According to a new report from the Public Accounts Committee (PAC), the HS2 Programme will offer poor value for money following the cancellation of the line after the West Midlands.
Only delivering Phase 1 of the project will mean that value for money will not be achieved, something that the government has accepted, with the Department for Transport telling the PAC that it is still better to continue with the delivery of Phase 1. This is due to approximately £11 billion worth of remediation costs that come alongside the project being cancelled being saved.
Lack of a Plan
In a further blow to the Government, the report also criticises the management of HS2 and the lack of clarity over the unknown ramifications of cancelling HS2’s northern leg. It found:
- A lack of clarity on how land and property that is no longer needed will be disposed of
- The unknown impacts on other rail projects dependent on the cancelled phases
- A lack of knowledge and foresight into what will be delivered within the Network North package of works and when
- A lack of a plan on how exactly high-speed trains (which will likely run slower than existing trains on tracks not designed for their speed will operate
- Constant problems with cost evaluation and management indicating a failure of governance
What next for Euston?
The report has also highlighted that urgent decisions would need to be made on the funding of HS2’s Euston station, and said it was highly sceptical that that investment can be attracted of the scale that would make the project viable.
Chair of the committee, Dame Meg Hillier was highly critical, commenting: “The decision to cancel HS2’s Northern leg was a watershed moment that raises urgent and unanswered questions, laid out in our report.
“What happens now to the Phase 2 land, some of which has been compulsorily purchased? Can we seriously be actively working towards a situation where our high-speed trains are forced to run slower than existing ones when they hit older track?
“Most importantly, how can the Government now ensure that HS2 delivers the best possible value for the taxpayer?”
The committee has offered six recommendations. It has suggested that the DfT revise its business case for continuing Phase 1, outlining how it will measure success and maximise the benefits of completing it.
With costs spiralling upwards on the project, the committee has asked for both the DfT and HS2 to outline in its next six-monthly update how they are going to ensure that effective cost controls, oversight and contracting are to be put into place so that cost overruns will be brought under an acceptable level.
It has also recommended that plans are developed for a range of private investment scenarios regarding Euston and decide how to proceed with the tunnelling from Old Oak Common to Euston.
The committee also criticised HS2’s approach to land sales. After spending nearly £600 million on land and property which after the cancellation is no longer needed, it is now looking to dispose of it quickly rather than work with other rail projects where land could be useful, including Northern Powerhouse Rail. The committee has urged that the taxpayer is protected as well as local interests in any ongoing land sales.
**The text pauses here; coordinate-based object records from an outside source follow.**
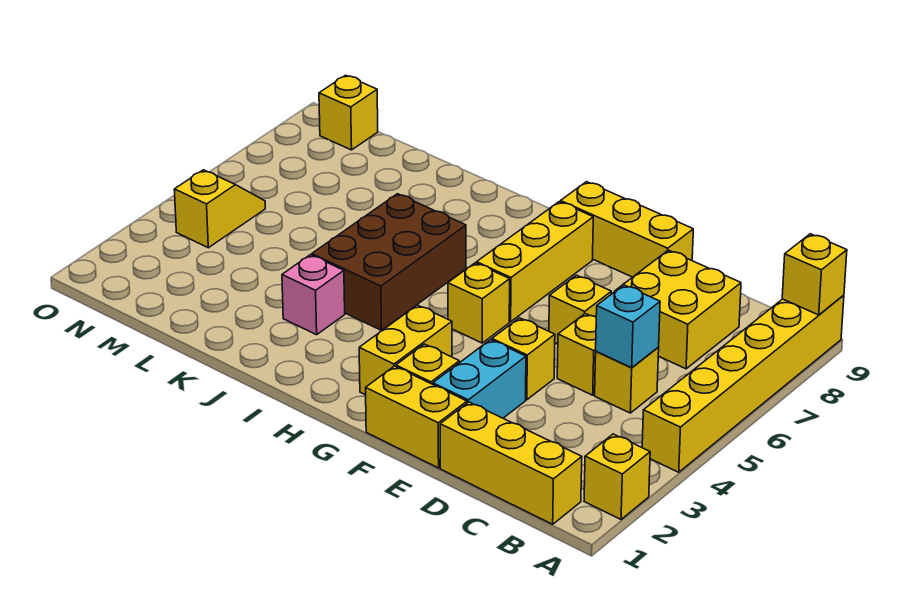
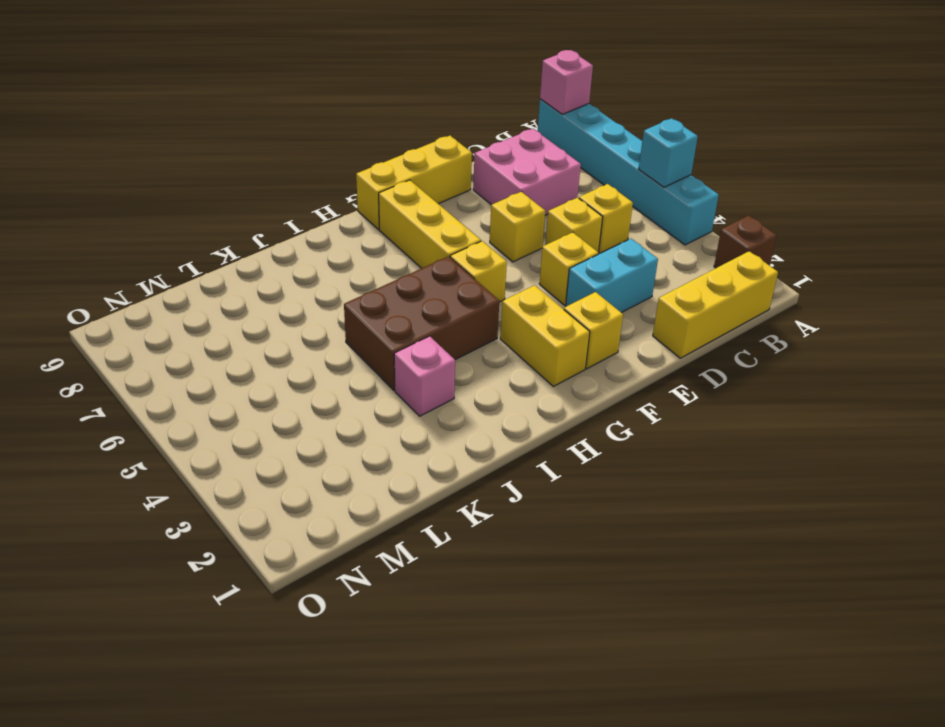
yellow brick A2 level 1 -> brown brick A2 level 1
yellow brick A4:A9 level 1 -> cyan brick A4:A9 level 1
yellow brick A9 level 2 -> pink brick A9 level 2
cyan brick C5 level 2 -> cyan brick A5 level 2
yellow brick C7:D8 level 1 -> pink brick C7:D8 level 1
yellow brick E1:F1 level 1 -> none
cyan brick E2:E3 level 1 -> cyan brick D3:E3 level 1
brown brick I4:J6 level 1 -> brown brick H4:J5 level 1
yellow slope N4:N5 level 1 top 4 -> none
yellow brick N9 level 1 -> none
“HS2 is the biggest ticket item by value on the Government’s books for infrastructure projects. As such, it was crying out for a steady hand at the tiller from the start,” Dame Hillier added.
“But, here we are after over a decade of our warnings on HS2’s management and spiralling costs – locked into the costly completion of a curtailed rump of a project and many unanswered questions and risks still attached to the delivery of even this curtailed project.”